Composer Gabriela Lena Frank (b1972) has little time for stylistic boundaries or creative limits. A prodigious musical talent, Frank grew up with high-moderate/near-profound hearing loss, and her music often explores her rich and complex cultural heritage, particularly her Latin-American identity (her mother was of Peruvian and Chinese ancestry).

This fine recording features performances of great versatility and power from baritone Andrew Garland, ably supported by Jeremy Reger’s accomplished pianism. The album opens with Frank’s substantial song cycle, Cantos de Cifar y el Mar Dulce (Songs of Cifar and the Sweet Sea) which sets poems by Nicaraguan poet Pablo Antonio Cuadra recounting the adventures of the harp-playing sailor Cifar. The cycle includes a terrific variety of characters, moods and sonorities – from the shimmering heartache of ‘En La Vela de angeilito’ (At the wake of the little angel) to the playful extravagance of ‘Me Diste ioh Dios! una Hija (You gave me, oh God!, a daughter) – and demands any number of vocal styles and theatrical flourishes, all of which are delivered with total conviction by Garland.

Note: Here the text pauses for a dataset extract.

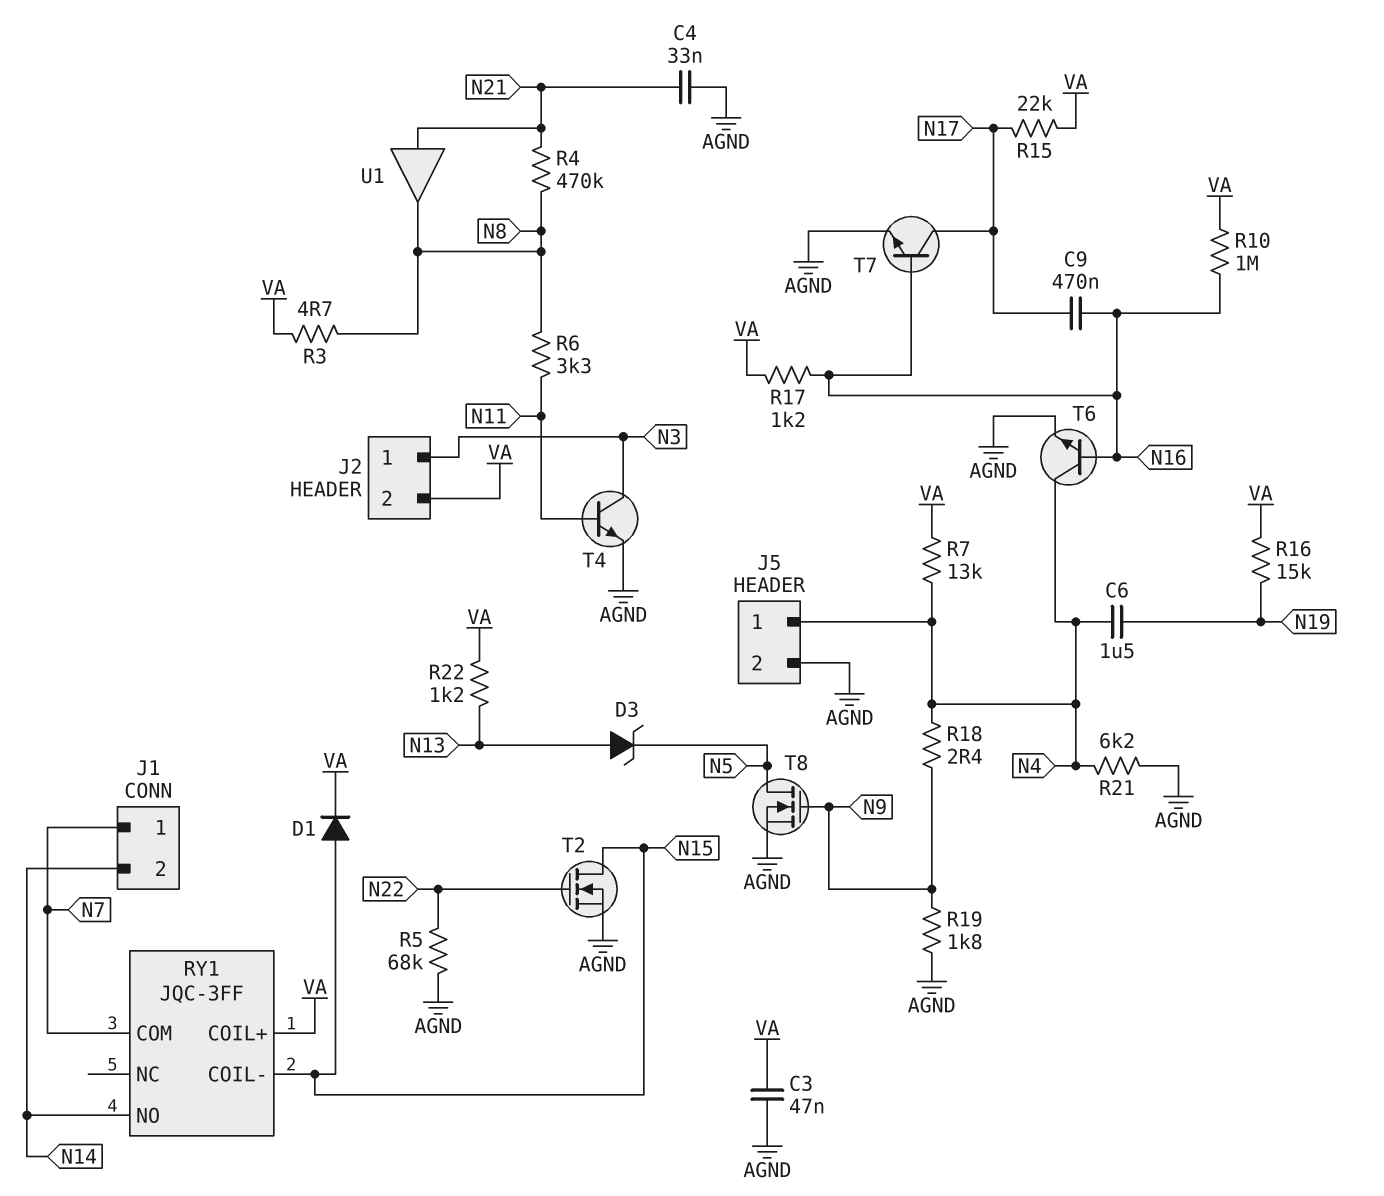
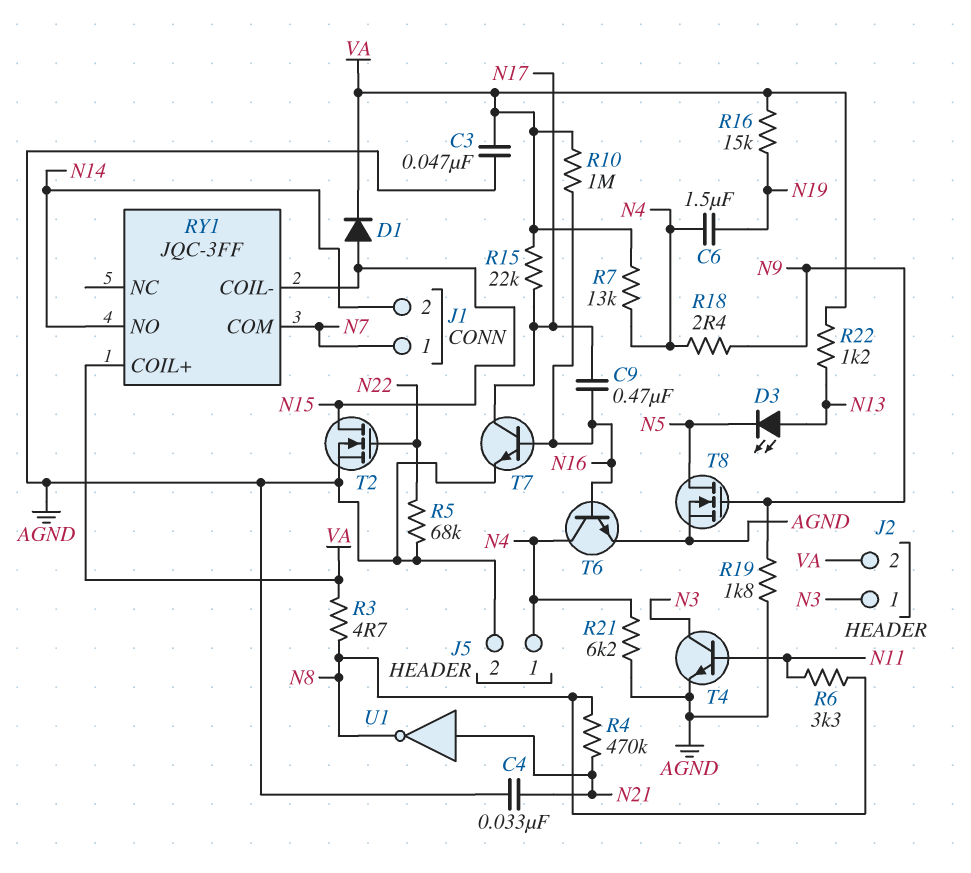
D3: zener (A N13, K N5) -> LED (A N13, K N5)
R17: 1.2k (N16, VA) -> none
U1: buffer (in N21, out N8) -> NOT (in N21, out N8)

Alongside this beguiling work comes Frank’s Cuatro Canciones Andinas – four powerful settings of Quechua poetry – and The Five Moons of Lorca which sets a text by Nilo Cruz describing the death of Lorca (and here featuring a powerful performance from tenor Javier Abreu). An expressive account of Shostakovich’s spare but characterful Spanish Songs completes the disc.

It is baffling that such a thoughtful recording should be accompanied by neither sleeve notes nor texts and translations, but this is otherwise an excellent album of depth and imagination.